A machine-learning model that combines patient health history with cardiac MRI findings outperformed traditional statistical methods for predicting major adverse cardiovascular events (MACE), investigators have reported.
"[Our results suggest that] repository historical data prior to cardiovascular MRI holds prognostic value through non-linear interactions which the standard linear Cox regression model is unable to capture," a team led by Mathias Permlid of Lund University in Sweden wrote. The group's findings were presented at the recent International Society of Magnetic Resonance in Medicine (ISMRM) meeting.
Accurate risk prediction for coronary heart disease helps clinicians guide patient therapy and follow-up, Permlid and colleagues explained, noting that this kind of risk assessment often uses survival models to predict time-to-event outcomes and noting that "cardiovascular MRI perfusion imaging has prognostic value but is commonly modelled in isolation or together with few clinical variables, possibly limiting the diagnostic potential."
The team sought to evaluate if risk assessment of cardiac events after a perfusion cardiovascular MRI exam could be improved if patients' clinical history was taken into account. It hypothesized that a random-forest model capable of handling a non-linear clinical data would be superior to a standard linear Cox regression model for this task.

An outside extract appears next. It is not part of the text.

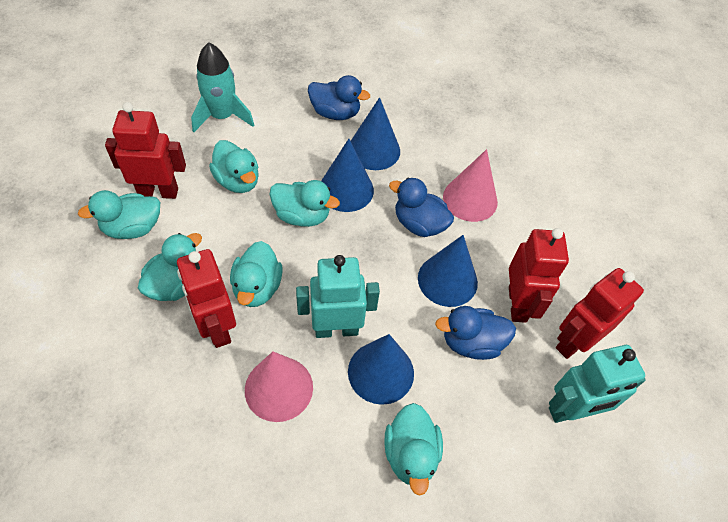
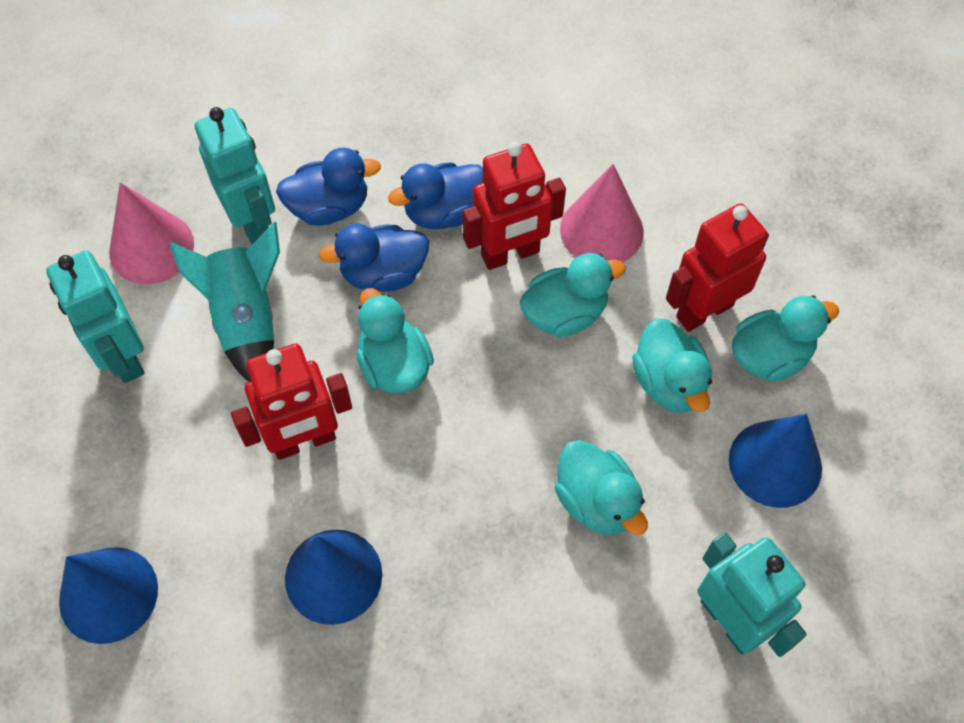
blue cone: 4 -> 3
red robot: 4 -> 3
turquoise duck: 6 -> 5
turquoise robot: 2 -> 3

The investigators conducted a study that included data from 2,159 patients referred for adenosine perfusion cardiovascular MR imaging; they incorporated information from a national health registry regarding diagnoses and procedures related to cardiac health for the 10 years preceding the exam. The study's primary outcome was a "composite endpoint" of major adverse cardiovascular events (MACE) -- defined as cardiovascular death, myocardial infarction, unstable angina, or coronary intervention. Permlid and colleagues compared two sets of data: one that consisted of cardiovascular MRI and demographics data and another that consisted of cardiovascular MRI, demographics, and historical health registry information.
Mean age of study participants was 65.4; mean BMI was 27.6; mean follow-up time was 2.5 years, and MACE occurred in 9.1%.
The group found that, when the models used data from demographics and cardiovascular MR imaging alone, Cox regression achieved a C-index of 0.80, while the random-forest model reached a C-index of 0.79. But when patients' historical data was added to the cardiovascular MRI and demographics information, the C-index for Cox regression significantly decreased to 0.77, while the random-forest model significantly improved to a C-index of 0.81 (p < 0.001).
C-index for Cox regression and random survival forests models using two feature sets. Adding historical registry data decreases the C-index for Cox regression but increased it for the random survival forests model, consistent with the non-linear structure in the registry data.Mathias Permlid and ISMRM
The results suggest that administrative health registries -- data that is already routinely collected -- could be a resource for improving cardiac risk stratification when paired with the right analytical tools.